Re perfectly aligned - I would assume that by opening the joint up, they were able to visualise the fracture and make sure it was aligned. So the question might be met with a shocked "of course", but then again, it's nice to be reassured.

Re growth arrest. With this type of fracture, if growth arrest occurs it tends to be in the pattern of a "bar". This means that the growth plate stops growing along this bit, but the rest of the growth plate carries on, leading to malalignment of the joint surface. You can stop this happening either by trying to chop out the bar (tricky and not always successful), or by stopping the rest of the growth plate (easier but leaves you with some shortening). The resultant leg length discrepancy actually wouldn't be too great as the tibia grows more from the top end.

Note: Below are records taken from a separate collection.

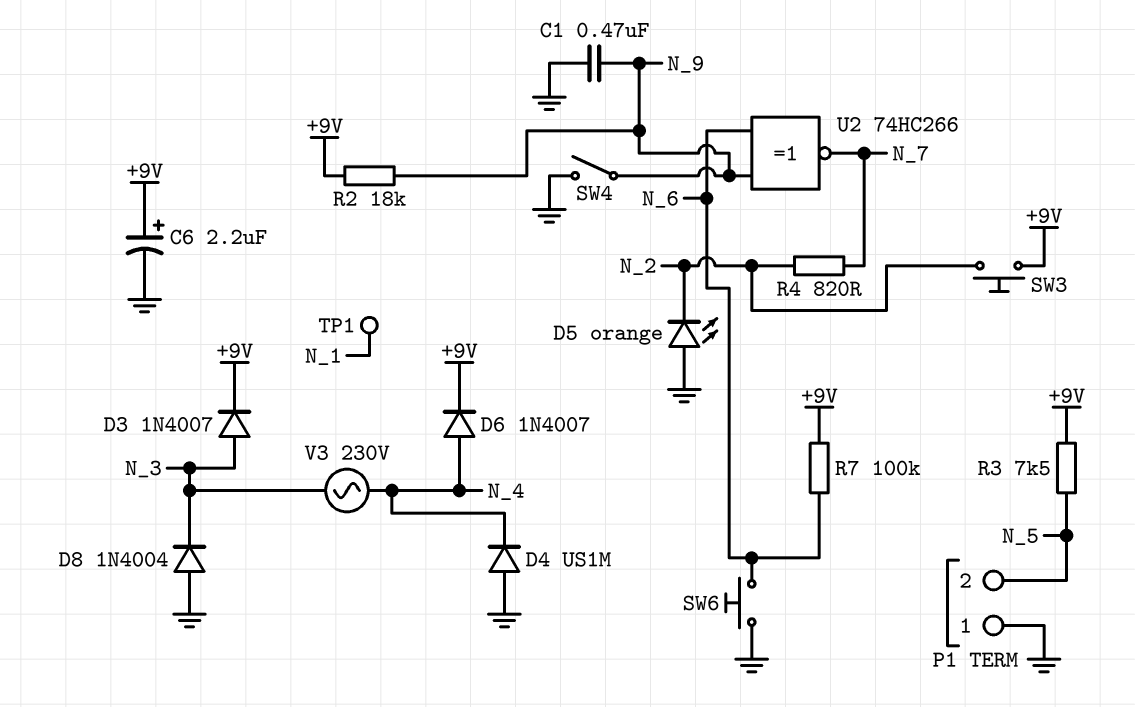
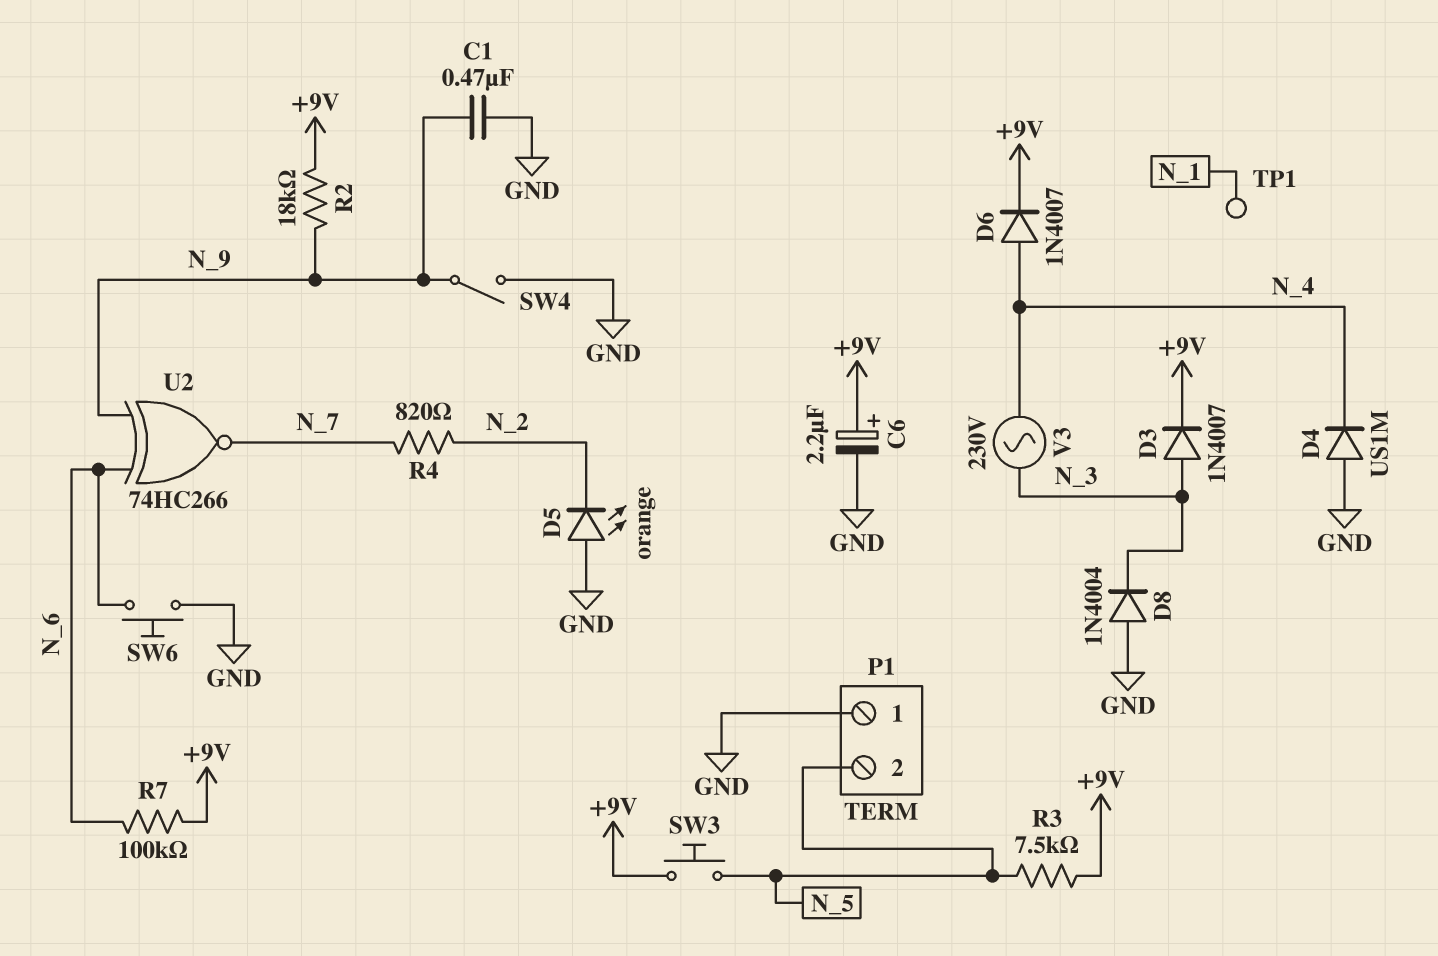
SW3: button (+9V, N_2) -> button (+9V, N_5)

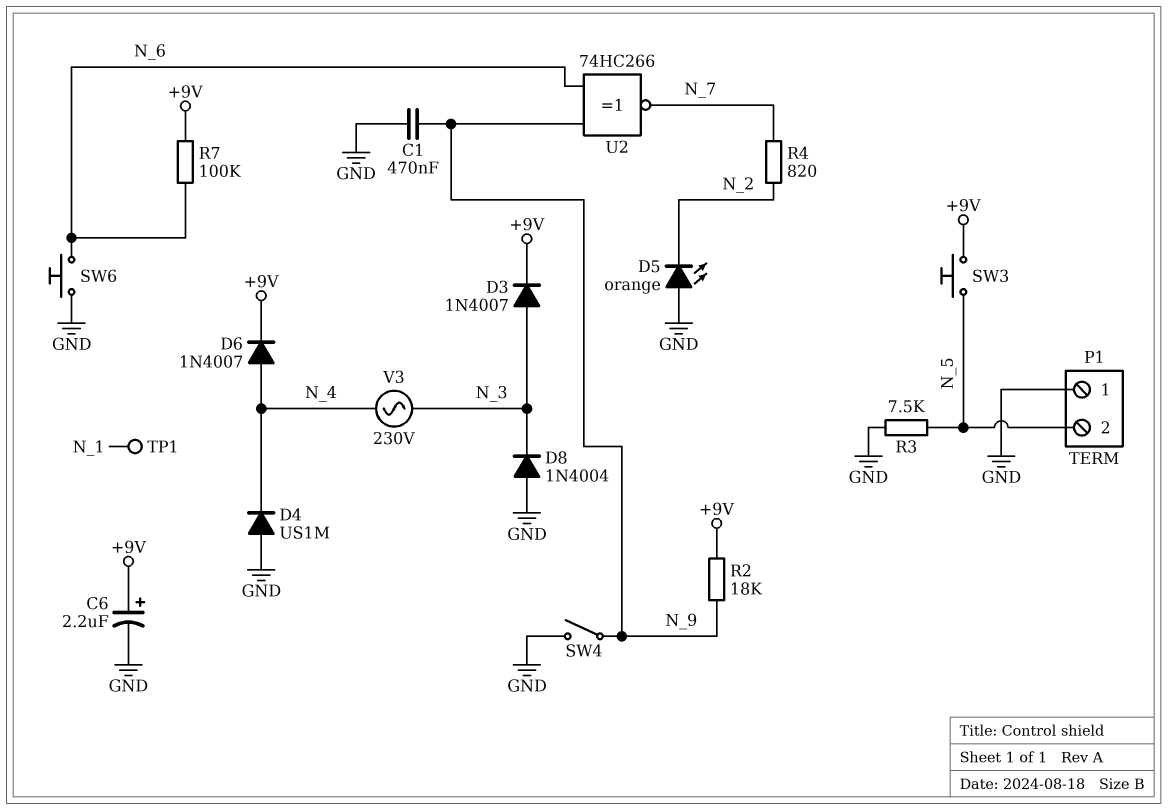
R3: 7.5k (+9V, N_5) -> 7.5k (GND, N_5)

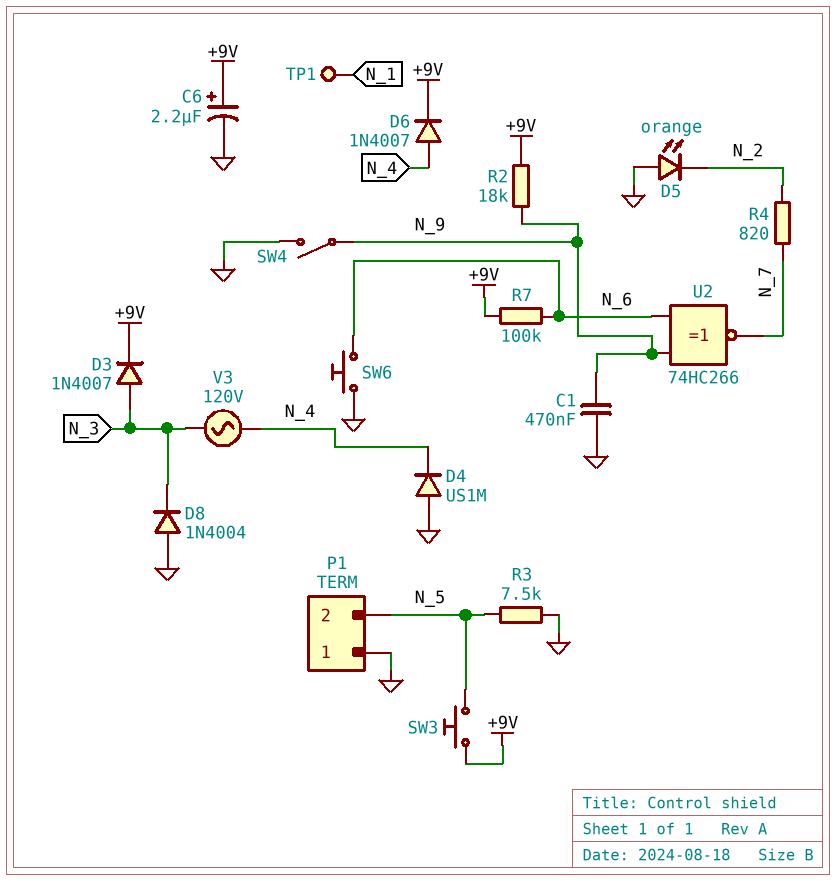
V3: AC 230V (N_3, N_4) -> AC 120V (N_3, N_4)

BUT this is all HIGHLY unlikley to be needed as the most likely outcome BY FAR is normal healing, normal growth, and normal alignment!

I do think it's worth asking questions and making sure you understand the Xrays in clinic, even if people seem a bit rushed.

Glad you're happier about the crew - it's interesting that he's walking better,

19/07/2008 at 14:48

Hi joddly

Well, true to form, I forgot to ask all those questions.  I did ask about the Salter Harris though and apparently it was a type II.  The surgeon said it could have been manipulated without opening him up but when they attempted this under xray, they discovered something attached to some ligaments (bone I think?)  had actually broken away and they had to operate to sort that out.

The x-ray yesterday looked absolutely fine and they don't want to see him again which I should think indicates that there are no concerns over growth.

No contact sports for a few more weeks.  Walking is fine.  Cycling can begin soon (so long as he doesn't fall off .... not sure how to ensure that one - although he doesn't usually fall off).  I asked if he's allowed to run up and down stairs (because he does) and the answer was 'no'.  They just want the internal bit where the screw was to heal first which will take a few more weeks.

Anyway, he seems fine and I am enormously relieved.  Thanks for the advice.